Allen Dulles

Allen Dulles

Allen Welsh Dulles (Watertown (New York), 7 april 1893Georgetown (Washington D.C.), 29 januari 1969) was de eerste niet-militair die directeur werd van de CIA. Hij stond aan het hoofd van deze organisatie tijdens de Koude Oorlog, tijdens de staatsgrepen in Iran (1953) en Guatemala (1954), en tijdens de mislukte invasie in de Varkensbaai in Cuba (1961). Dit laatste betekende het einde van zijn CIA-carrière.

Hij was lid van de Commissie-Warren, die de moord op John F. Kennedy onderzocht. John Foster Dulles, minister van Buitenlandse Zaken onder Dwight Eisenhower, was zijn broer.

Levensloop[bewerken | brontekst bewerken]

Allen Dulles was een van de vijf kinderen van de presbyteriaanse dominee Allen Macy Dulles en van Edith Foster. Hij was vijf jaar jonger dan John Foster Dulles en twee jaar ouder dan zijn zus, de diplomate Eleanor Lansing Dulles. Zijn grootvader aan moeders zijde, John W. Foster (1836-1917), was minister van Buitenlandse Zaken onder president Benjamin Harrison en zijn oom, Robert Lansing (1864-1928) oefende dezelfde functie uit onder president Woodrow Wilson. Zijn neef, de katholieke bekeerling Avery Dulles, werd jezuïet en kardinaal.

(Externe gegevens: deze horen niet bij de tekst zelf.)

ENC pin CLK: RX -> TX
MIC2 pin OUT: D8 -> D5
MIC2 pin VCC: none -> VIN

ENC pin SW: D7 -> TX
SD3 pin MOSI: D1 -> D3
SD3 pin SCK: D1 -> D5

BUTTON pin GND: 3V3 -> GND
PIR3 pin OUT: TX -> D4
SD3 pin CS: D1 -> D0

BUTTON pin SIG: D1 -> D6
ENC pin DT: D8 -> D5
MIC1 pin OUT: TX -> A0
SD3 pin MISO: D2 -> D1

Dulles promoveerde in de rechten aan Princeton University en trad in 1916 in diplomatieke dienst. Hij trouwde in 1920 met Martha "Clover" Todd (1894–1974) en ze hadden twee dochters en een zoon. Volgens zijn zus Eleanor had Allen wel een honderdtal buitenechtelijke relaties.

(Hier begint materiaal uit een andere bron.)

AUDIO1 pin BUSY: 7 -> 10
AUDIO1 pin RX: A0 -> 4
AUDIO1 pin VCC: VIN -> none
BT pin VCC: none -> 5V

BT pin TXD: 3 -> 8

In 1921 behoorde hij tot het groepje dat de zogenaamde Protocollen van de wijzen van Sion als een vervalsing aan de kaak stelde. Dit volgde op de publicatie die er het jaar voordien van die tekst was gedaan in de Verenigde Staten, met steun van de autofabrikant Henry Ford. Dulles vroeg vergeefs aan zijn ministerie om deze vervalsing aan te klagen.

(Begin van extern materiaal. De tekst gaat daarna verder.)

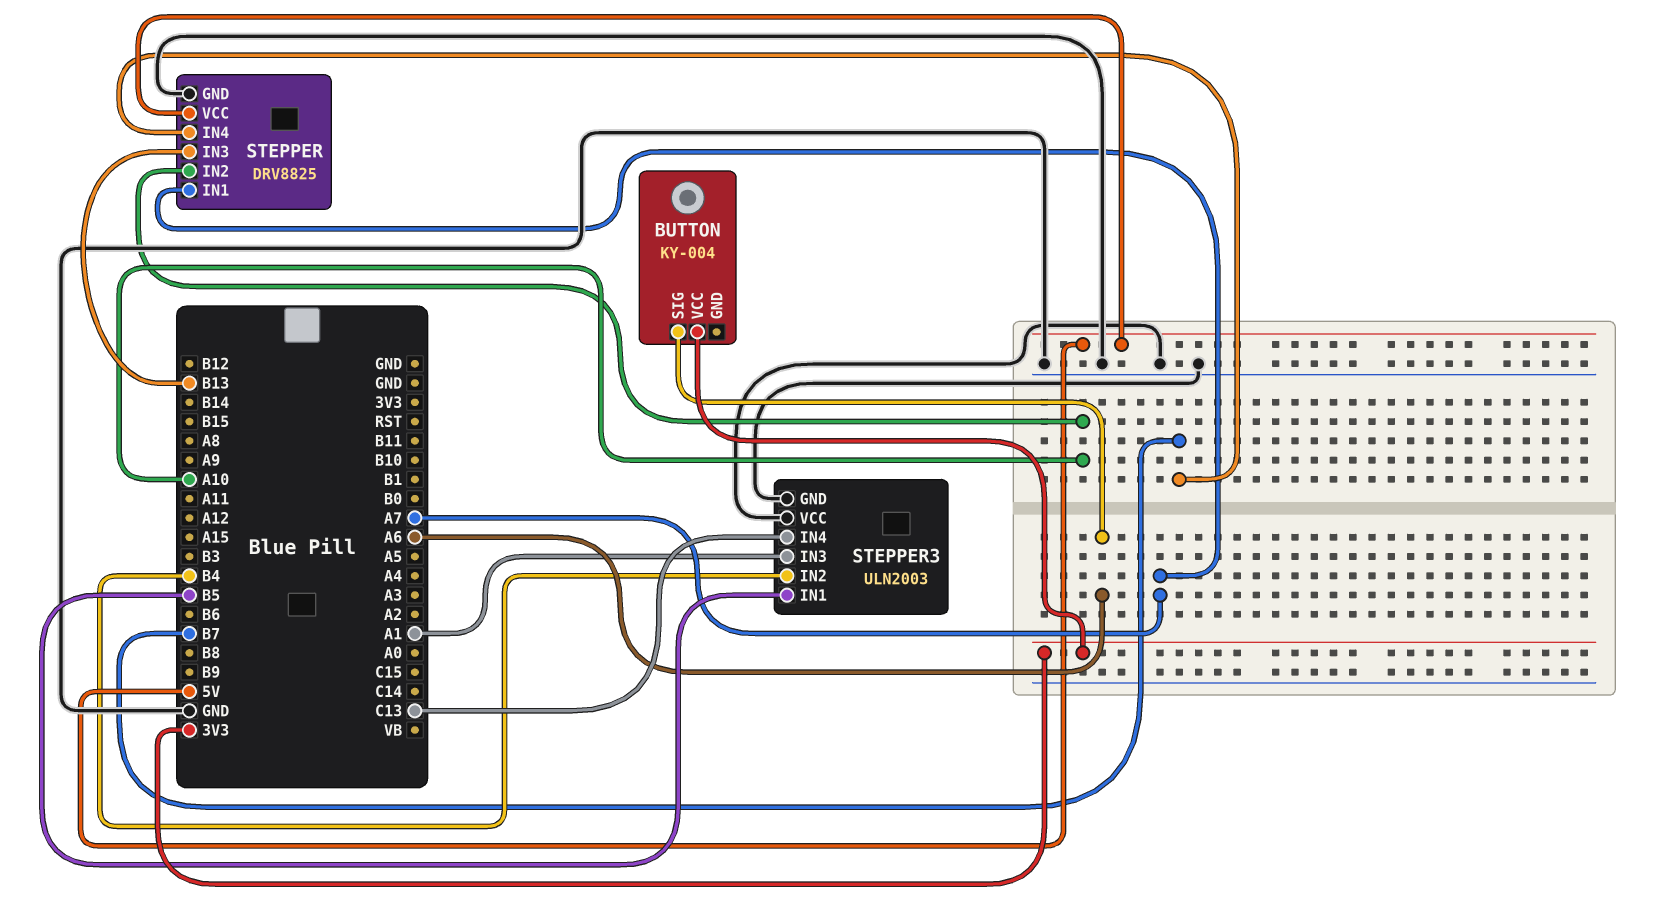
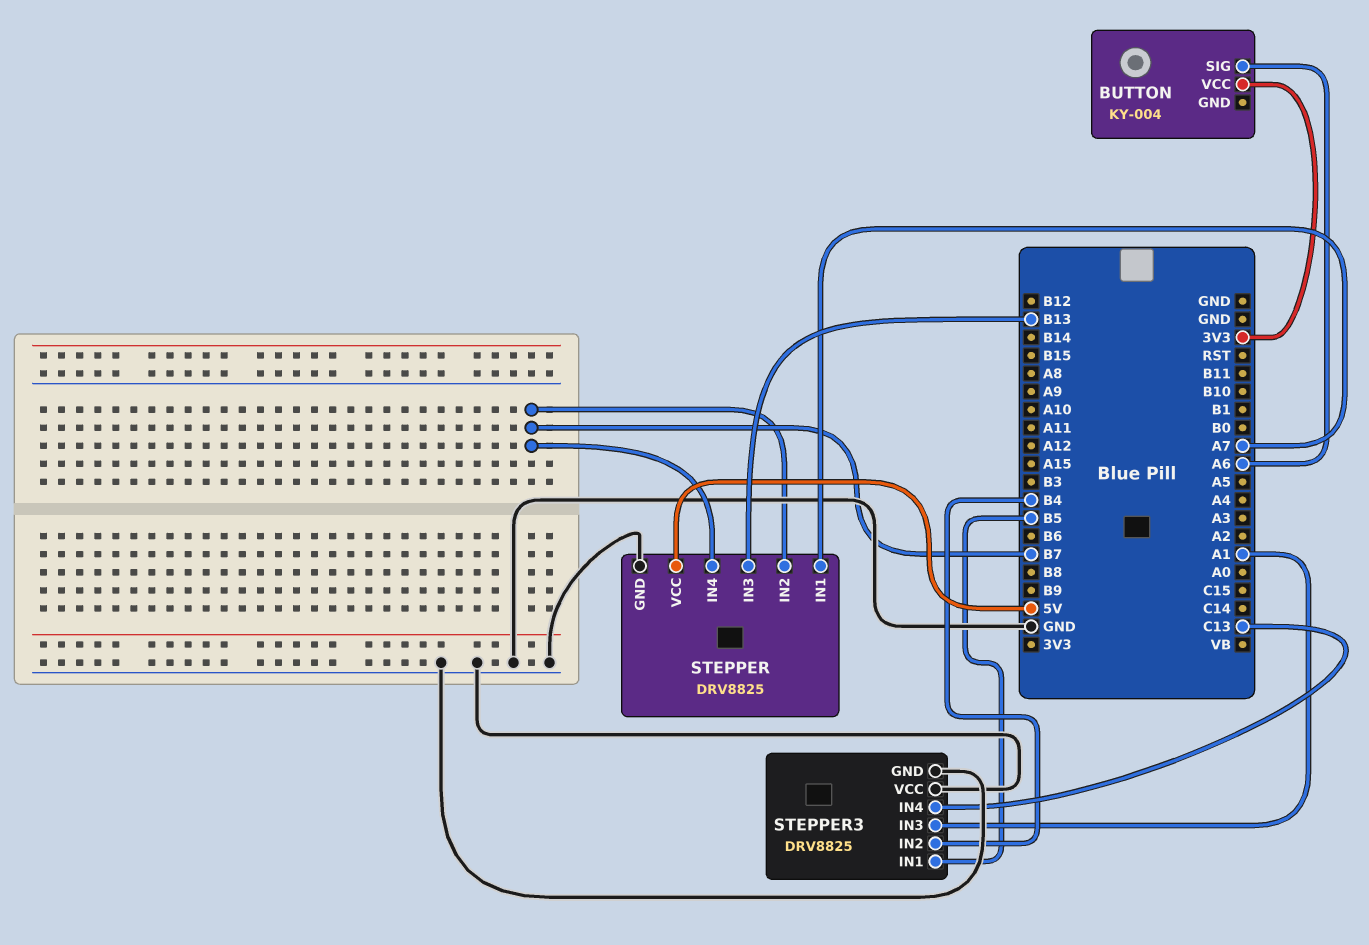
STEPPER pin IN2: A10 -> B7
STEPPER3: ULN2003 -> DRV8825

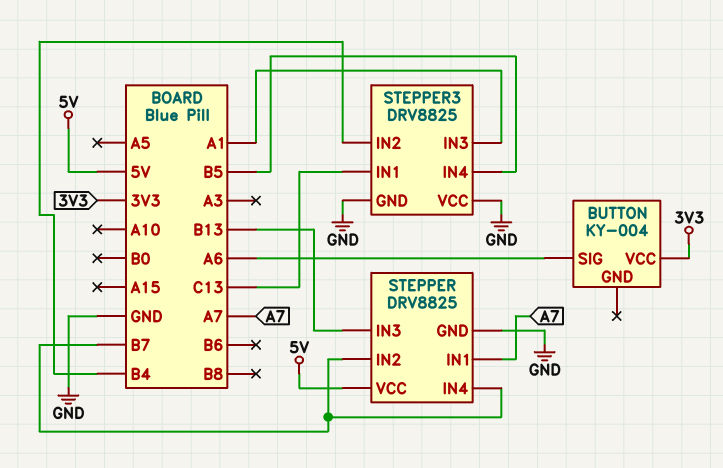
STEPPER3 pin IN1: B5 -> C13
STEPPER3 pin IN4: C13 -> B5

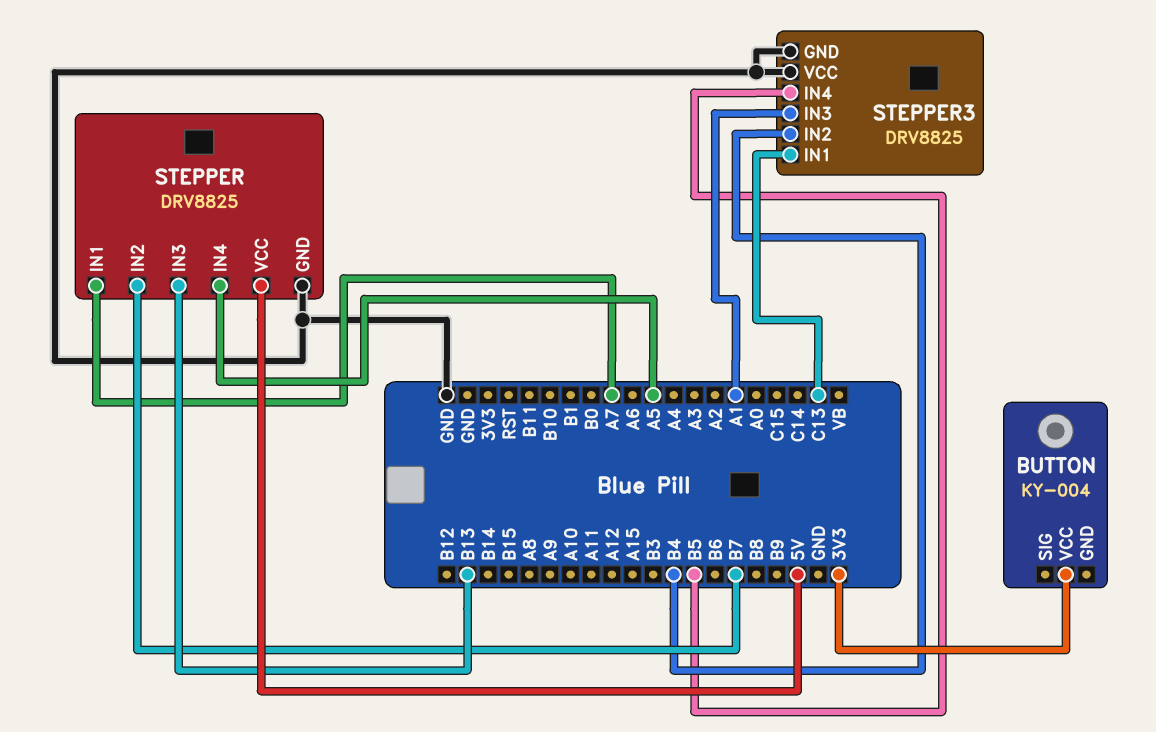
BUTTON pin SIG: A6 -> none
STEPPER pin IN4: B7 -> A5

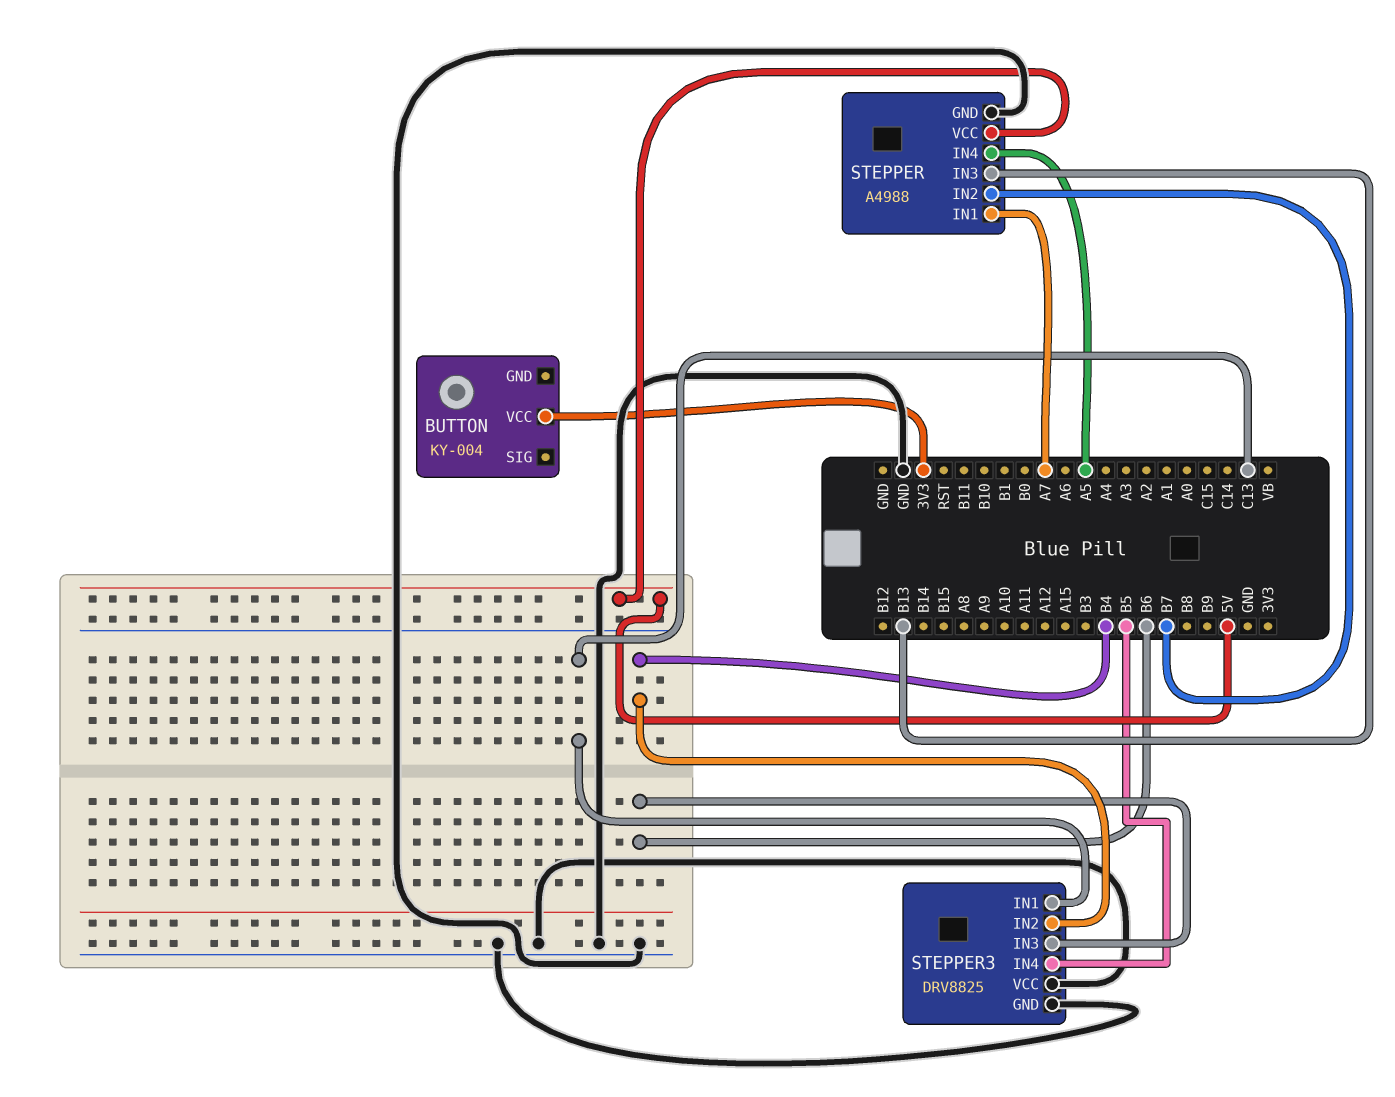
STEPPER: DRV8825 -> A4988
STEPPER3 pin IN3: A1 -> B6

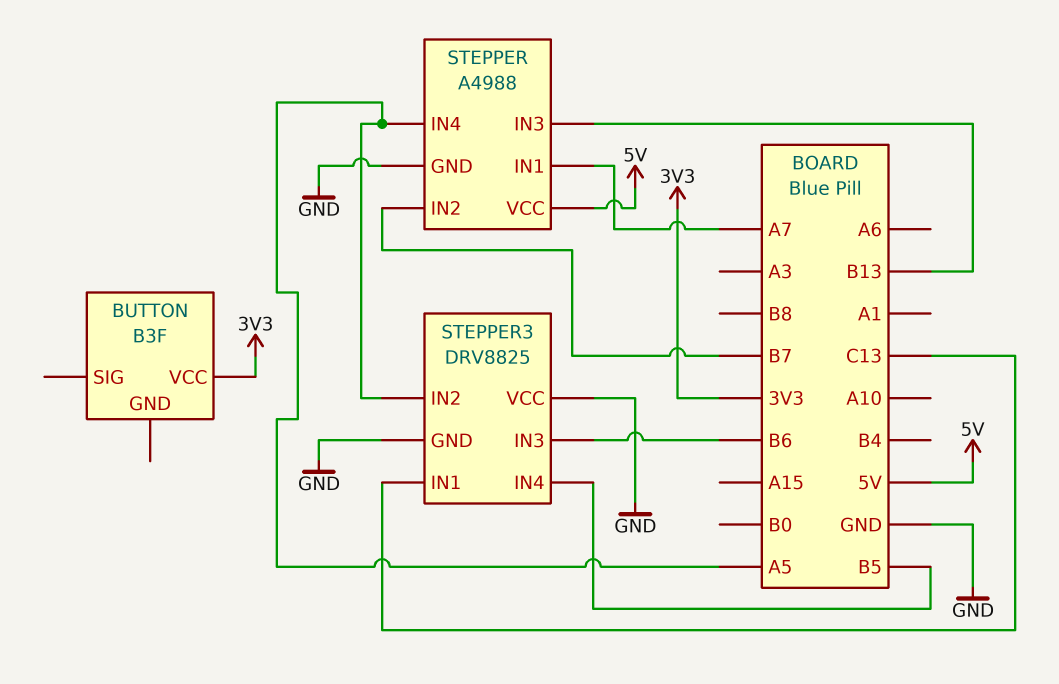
BUTTON: KY-004 -> B3F
STEPPER3 pin IN2: B4 -> A5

Dulles begon als ambassaderaad in Wenen en vanaf 1917, nadat de Verenigde Staten in oorlog waren met Duitsland-Oostenrijk, in Bern. In 1919 werd hij getroffen door de Spaanse griep en na genezing werd hij samen met zijn broer John, lid van de Amerikaanse delegatie bij de Vredesconferentie in Parijs. Van 1922 tot 1925 was hij hoofd van het departement Midden-Oosten op Buitenlandse Zaken in Washington D.C.

In 1926 promoveerde hij in de rechten aan de George Washington University en werd advocaat in het New Yorkse advocatenkantoor waar zijn broer John partner was. Hij verliet niet helemaal de openbare dienst, doordat hij secretaris werd van de Council on Foreign Relations.

In de jaren twintig en dertig trad hij op als juridisch adviseur voor de Amerikaanse delegatie bij de werkzaamheden van de Volkerenbond over wapenbeheersing. Daar ontmoette hij Adolf Hitler, Benito Mussolini, Maxim Litvinov, de regeringsleiders van Frankrijk en het Verenigd Koninkrijk. In 1933 ontmoette hij Hitler in Berlijn en achteraf schreef hij naar zijn broer John dat het er allemaal niet zo slecht uitzag dan sommige alarmisten hadden voorgesteld. Hij ontmoette ook Joseph Goebbels en was onder de indruk, zo schreef hij, van diens eerlijkheid en openheid.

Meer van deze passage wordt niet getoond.